Qu’est-ce qui justifie cet imbroglio ? D’aucuns trouvent que la manière dont M. Kettani a été écarté n’est ni démocratique ni transparente. «Et pour cause, si l’entreprise de M. Kettani n’était pas éligible à la définition de la PME, pourquoi l’avoir acceptée dans la liste des membres de la fédération pendant si longtemps ?». D’autres s’interrogent sur les vrais raisons de l’attitude du président sortant. Pourquoi, après avoir écarté son concurrent, Hammad Kessal s’est-il empressé de se retirer alors qu’il avait la présidence entre les mains ? Pourquoi avoir délibérément laissé la fédération dans une telle situation ambiguë et de vide juridique ? Il savait mieux que quiconque qu’une telle situation pouvait signifier la fin de la fédération. Ce qui incite certains à envisager la possibilité que Hammad Kessal ait agi sous la pression. Mais de qui ? Au sein du bureau de la FPME, on assure qu’«il n’y a pas eu une quelconque pression de qui que ce soit».

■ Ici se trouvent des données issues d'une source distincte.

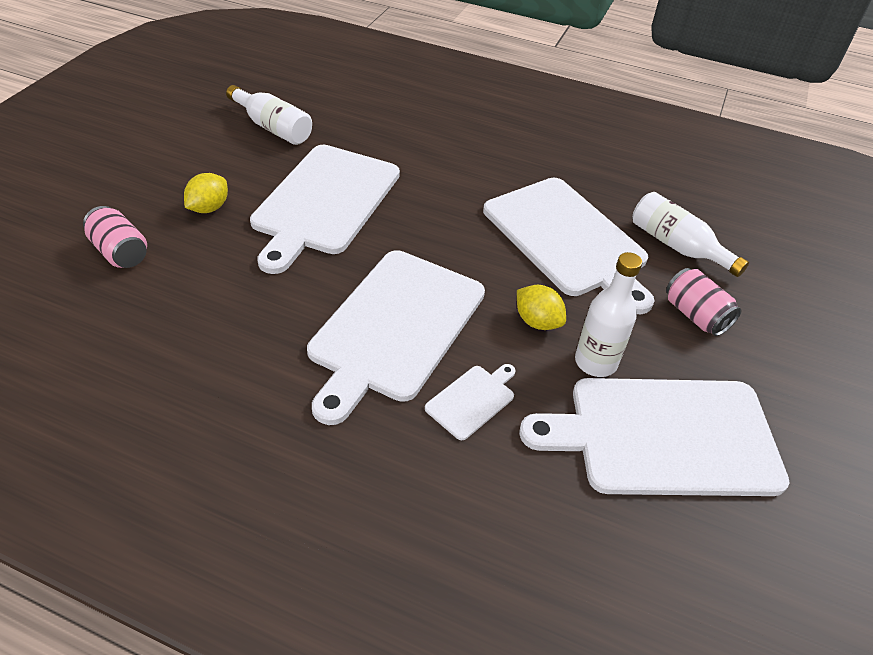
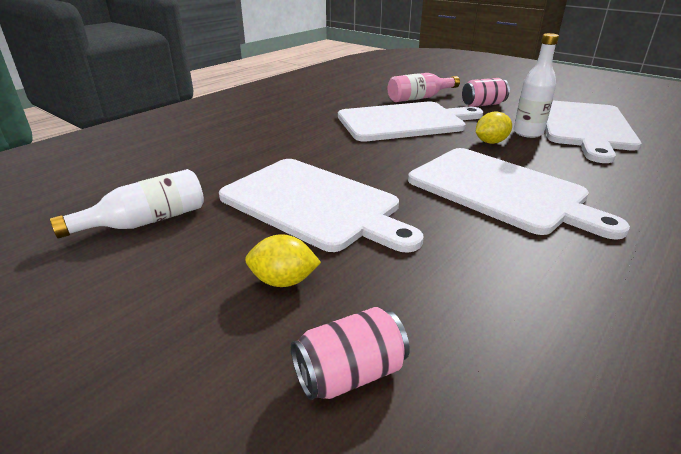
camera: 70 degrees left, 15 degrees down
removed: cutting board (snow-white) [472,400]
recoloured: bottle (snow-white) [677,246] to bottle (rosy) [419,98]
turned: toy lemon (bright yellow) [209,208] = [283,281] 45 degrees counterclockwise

Toujours est-il que le mardi 19 septembre, soit une semaine après l’incident, les membres du bureau avaient rendez-vous avec le président de la CGEM. Rencontre durant laquelle le message de My Hafid Elalamy était le suivant, selon les recoupements faits par La Vie éco auprès de membres du bureau: «C’est à vous de décider, soit vous voulez continuer en tant que fédération et auquel cas nous sommes prêts à signer un contrat-programme avec vous. Soit vous décidez de rejoindre la CGEM et de mettre à sa disposition vos compétences en matière de PME».
La décision du bureau de la FPME ne tarda pas à venir. Le lendemain, mercredi 20 septembre, les membres réunis au siège de la fédération décident en effet, à l’unanimité, de s’en remettre à la CGEM et de «mettre toutes leurs compétences et expertises à la disposition de la CGEM». A l’heure où nous mettions sous presse, My Hafid Elalamy devrait logiquement avoir tranché.